What is email spoofing?
Email spoofing is forging the sender's address, that is, impersonating them in emails. To the recipient, this can make emails appear as though they are really from the sender, so they open them.
Spoofed emails may have the same email address in the "From" and "To" fields to convince users that their mailbox has been compromised.
If your email account is being spoofed, it does not mean the spoofer has gained access to your mailbox — it only means that your address has been faked.
The message actually originates from a spammer's email account and is sent from the spammer's mail server.
Spoofed mailbox indications
There are two main red flags that can indicate that your email address is being spoofed:
- You receive bounce-backs of emails that you didn’t send. They might arrive in your inbox, but sometimes, they may be delivered to your Spam folder.
- You receive replies to emails that say they were sent from your email address that you didn’t send (you won’t find the original messages in your “Sent” folder).
Usually, bounce-backs like this include a reason, such as not passing the sender's policy (SPF/DKIM/DMARC failure). In some cases, these emails may be recognized as spam or are not accepted as the “recipient's mailbox does not exist”.
How to recognize spoofing emails
To confirm that your email address is being spoofed, analyze the email headers of any replies or bounce-backs you receive.
Email headers (or email message source, Internet headers, etc,) contain information about the place, time, and way the message is sent and transmitted to the recipient.
You can use this information to determine where a message originated, why it was rejected, and how it reached your inbox.
Our
User-friendly guide to email headers can help you understand them. You can also contact our
Support Team for more help.
Steps to take when your mailbox is being spoofed
First of all, you should understand that when a mailbox is spoofed, it does not mean that it is compromised (or that someone gained access to your emails).
Unfortunately, it is not possible to stop offenders from trying to forge email addresses using external SMTP servers. But you can prevent consequences from such attempts by
ensuring that emails with your forged email address do not reach the recipients.
Configure DNS records
To ensure that no one will receive emails with your forged email address in the "From" field (that you didn’t send), you can set up a strict SPF record for your domain. That way, if the attacker sends an email again, it will be rejected by the recipient's mail server, and they will not get it.
To do this, locate your SPF record (which is usually located with your email provider). In the ‘Value’ box, change "~all" to "-all".
For Private Email, a strict SPF record looks like the following.
example.com TXT "v=spf1 include:spf.privateemail.com -all"
Also, you can set up a
DMARC record with a
reject policy. In this case, if an attacker is trying to forge the "From" field in the email, their emails will be bounced back.
You can use online tools to generate a DMARC record, such as
Dmarcian Record Wizard.
A very basic DMARC record with a reject policy looks like this:
_dmarc.example.com TXT "v=DMARC1; p=reject;"
Deal with possible bounce-backs
When any email is not delivered, the mail system sends a bounce-back to the email address in the "From" field — that's why you may start getting bounce-backs for such not-delivered emails.

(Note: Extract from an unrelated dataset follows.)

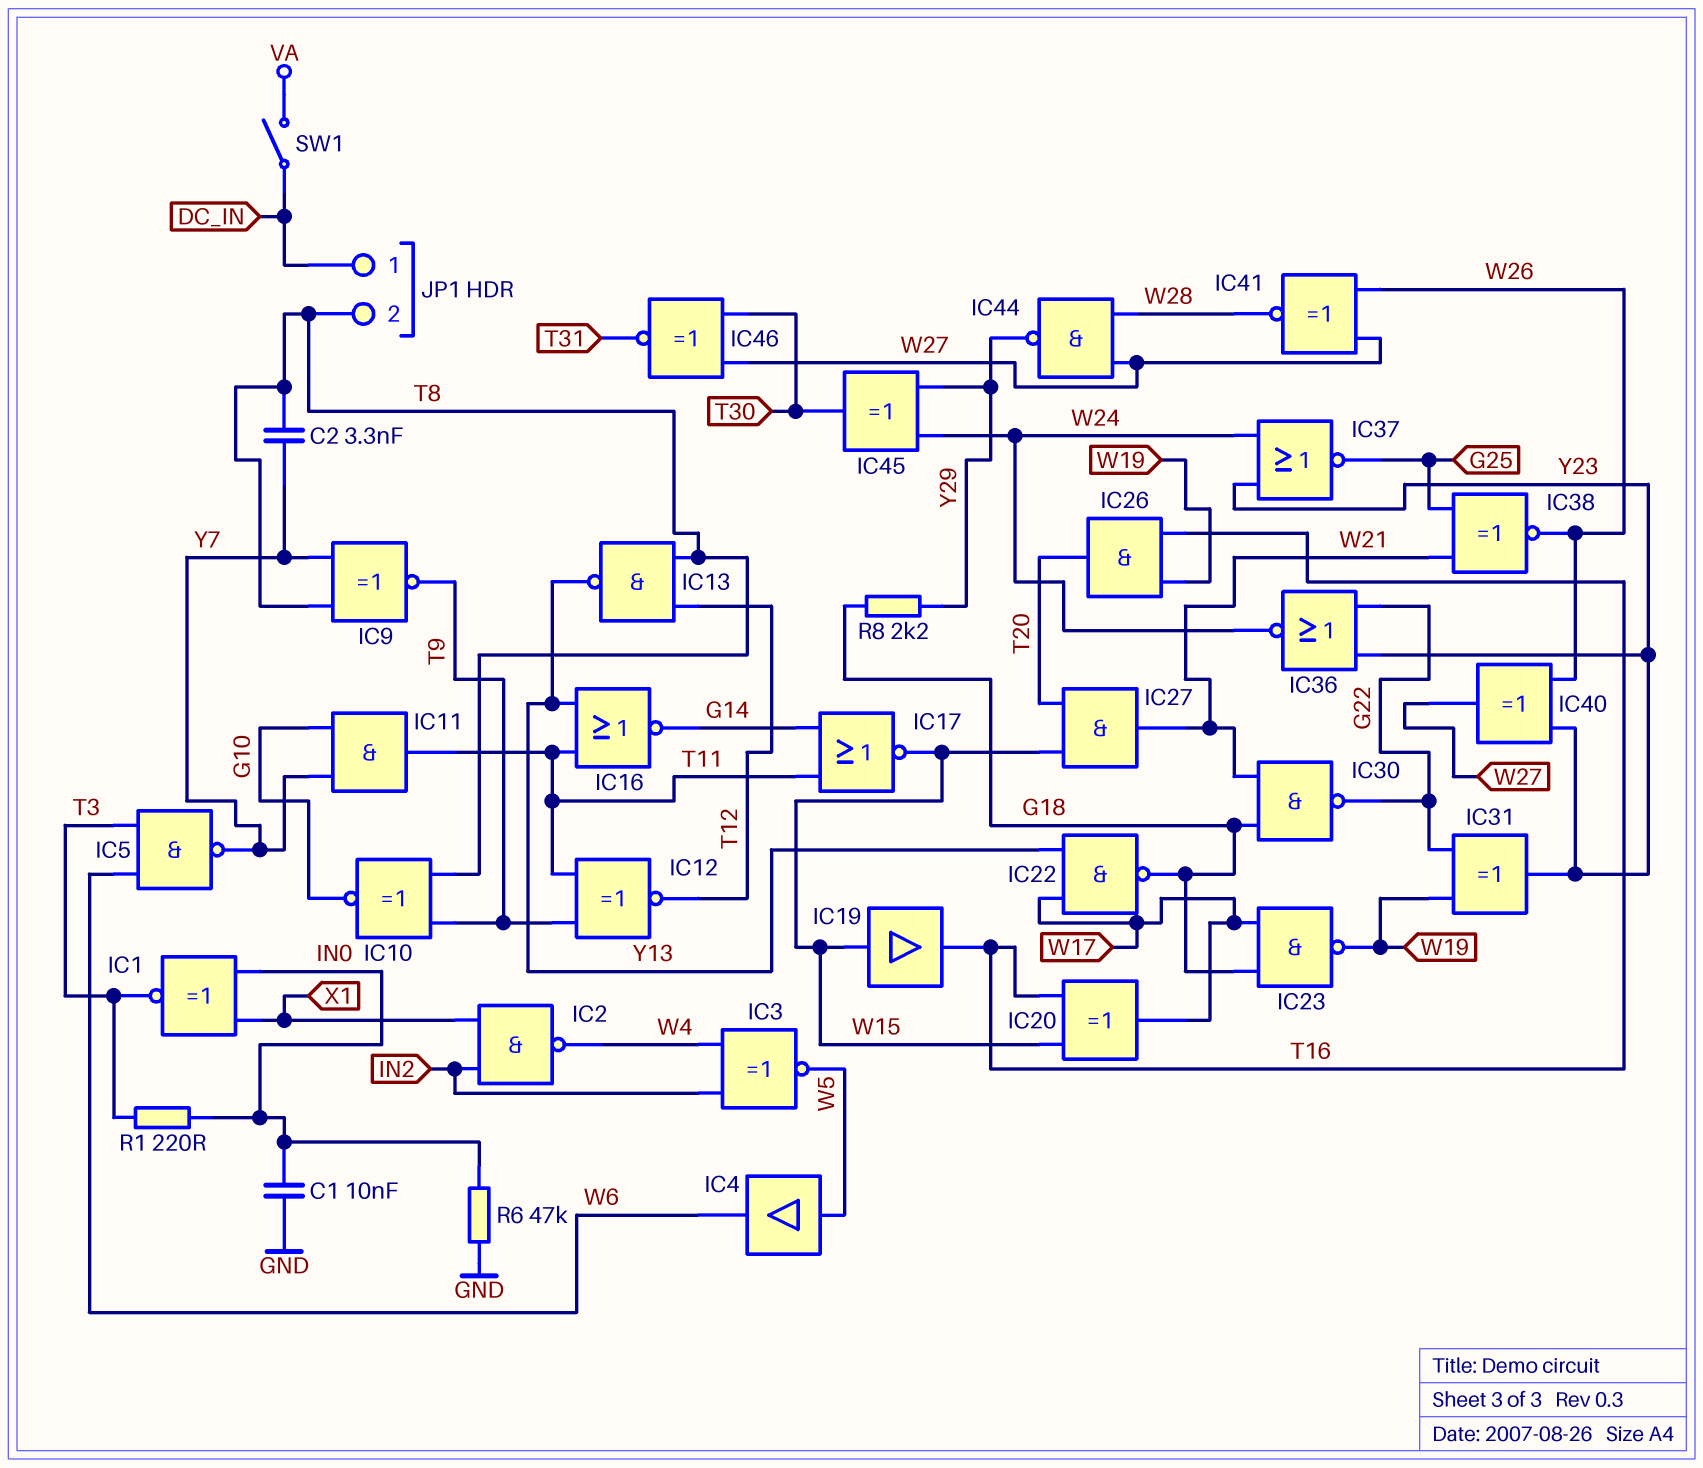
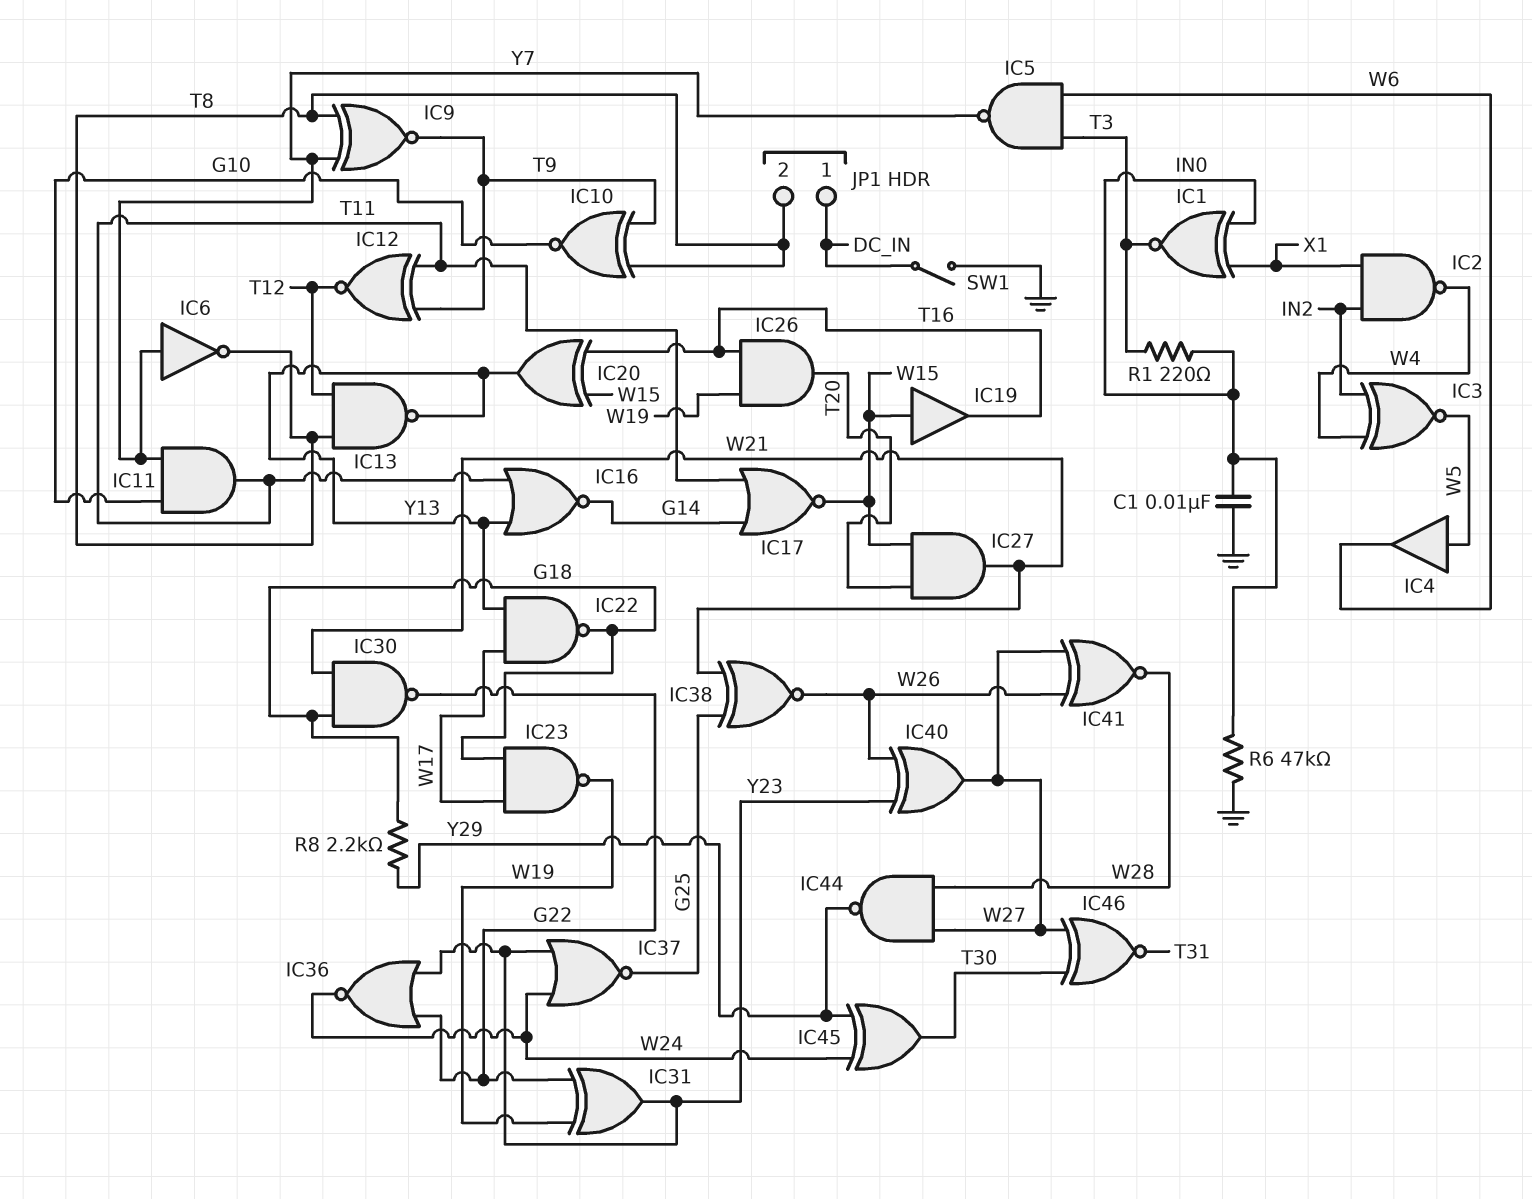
C2: 3.3nF (T8, Y7) -> none
IC6: none -> NOT (in Y7, out T8)
IC20: XOR (in T16, in W15, out W17) -> XOR (in T16, in W15, out Y13)
SW1: switch (DC_IN, VA) -> switch (DC_IN, GND)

A simple solution for stopping the bounce-backs is to set up a mail filter that puts all messages with subjects that contain "Undeliverable", "Mail delivery failed" or "Delivery Status Notification" into a separate folder. That way your Inbox won’t be flooded, and deleting these messages later will be much easier.
Create a folder for such emails and set up a filter rule:
Conditions:
Subject >> Contains >> Undeliverable
Subject >> Contains >> Mail delivery failed
Subject >> Contains >> Delivery Status Notification
(make sure that Apply rule if any condition is met is selected at the top)
Actions:
File into >> select the folder in which you wish to keep such emails.
Alternatively, you can use the "Discard" action to not receive bounce-backs at all, as a temporary solution. Be sure to turn this rule off in a week or two, otherwise, this action will block all bounce-back messages, and you will be unaware of mail delivery issues in the future.
An end to spoofing
While these steps won’t stop scammers from attempting to forge your email address, they will prevent those spoofed emails from being delivered to recipients. Instead, they’ll be blocked or bounce back, leaving your inbox protected and helping to limit the damage if someone tries to misuse your domain.